Now, did Milei make communication mistakes? Absolutely. Did he steal money with Libra? Yes. Did his sister steal money from the social program? Yes. Probably much less than Cristina but they need to avoid that. He can write his own ticket to fame and fortune once he leaves office but they need to see the bigger picture and stop all of that.
When he talked about dollarization and called the peso “worth crap,” business leaders panicked. Many big companies hedged aggressively, pricing goods as if the peso would crash to 2,000 or 2,500 per dollar.
That crash never happened.
But guess what? Prices didn’t come back down either.

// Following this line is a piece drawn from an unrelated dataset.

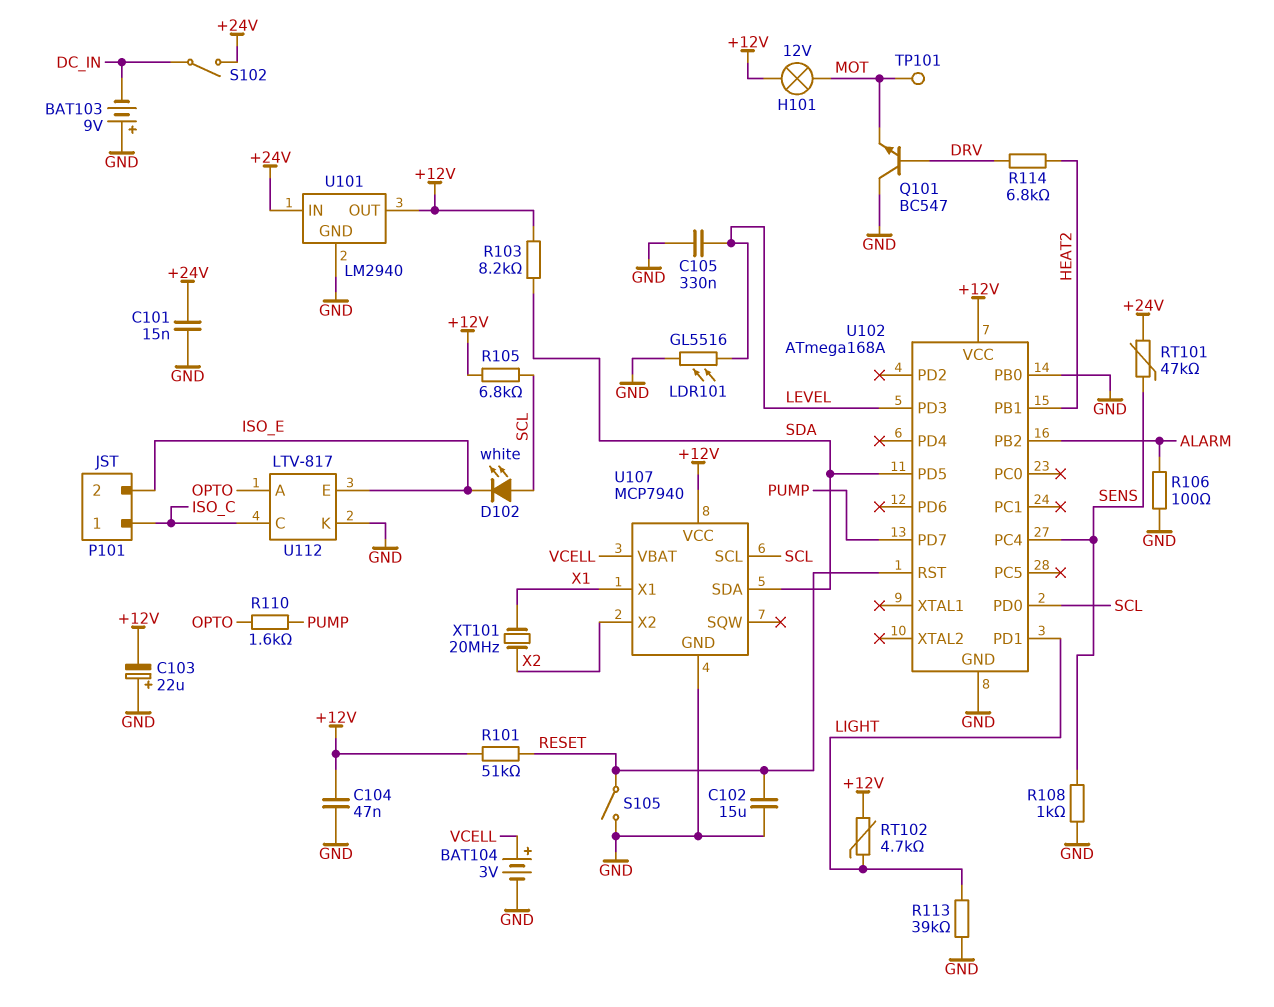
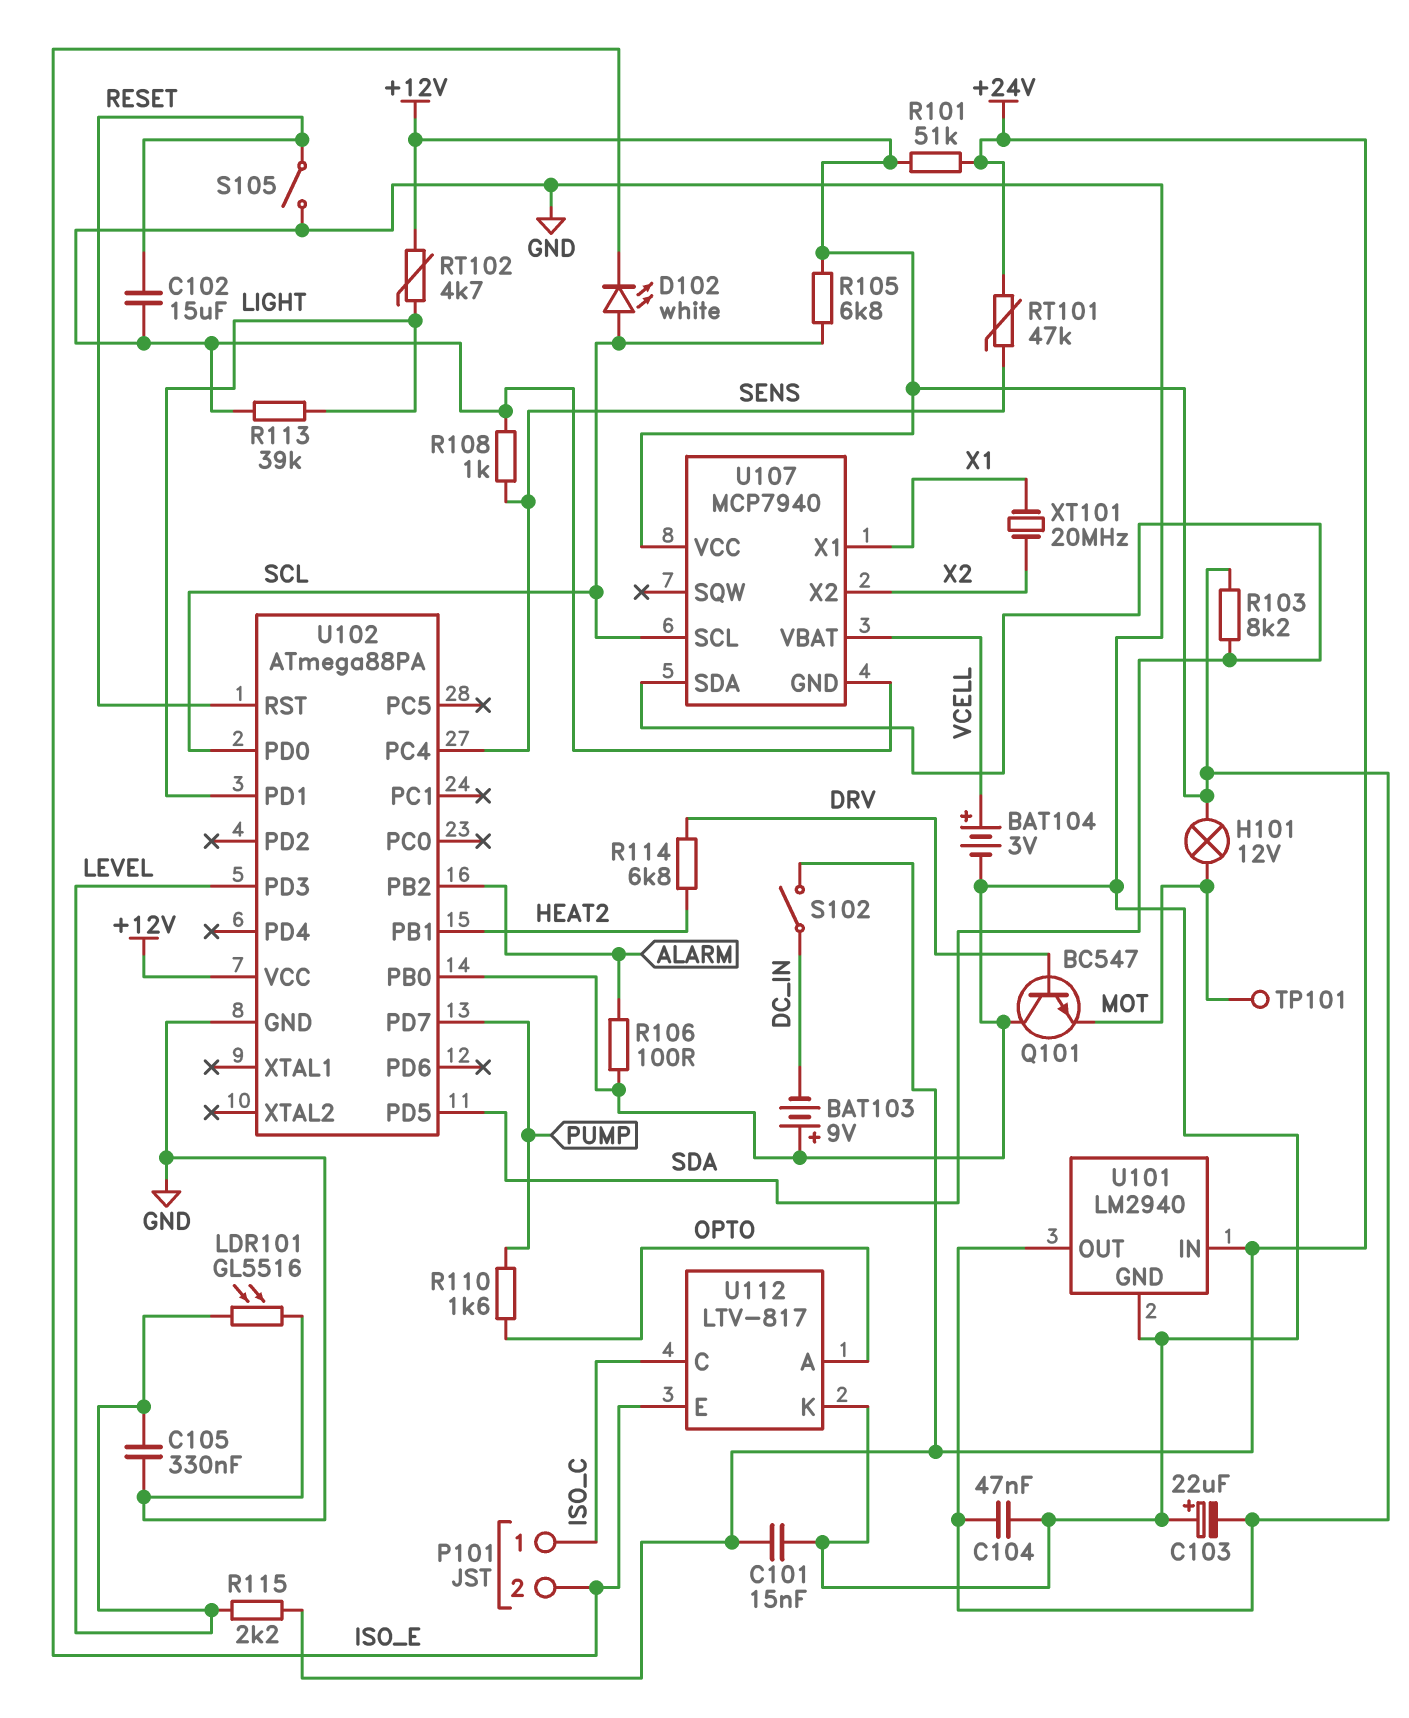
R101: 51k (+12V, RESET) -> 51k (+12V, +24V)
R115: none -> 2.2k (+24V, LEVEL)
U102: ATmega168A -> ATmega88PA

So what happened? You ended up with goods priced at a worst-case exchange rate that never materialized. That’s not Milei “raising prices.” That’s the private sector protecting itself — and then refusing to adjust downward.
Add to that a market structure where many industries are quasi-monopolies. Take tires. A tire that costs $40 in Paraguay or Chile costs $100-$140 in Argentina. Why? Limited competition. Milei opened imports to create pressure. Some local companies responded by importing… and still charging local monopoly prices.
That’s not libertarian reform failing. That’s decades of protected oligopolies resisting change.
And here’s the bigger point:
Milei spent his first year just stabilizing a Central Bank that Kirchnerismo left underwater. You cannot dollarize an economy without reserves. You need $20–30 billion. Today reserves are still negative territory, though improved from where he started. That’s why the “cepo” — capital controls — can’t fully disappear yet. You don’t remove the clamp until the patient can breathe on their own.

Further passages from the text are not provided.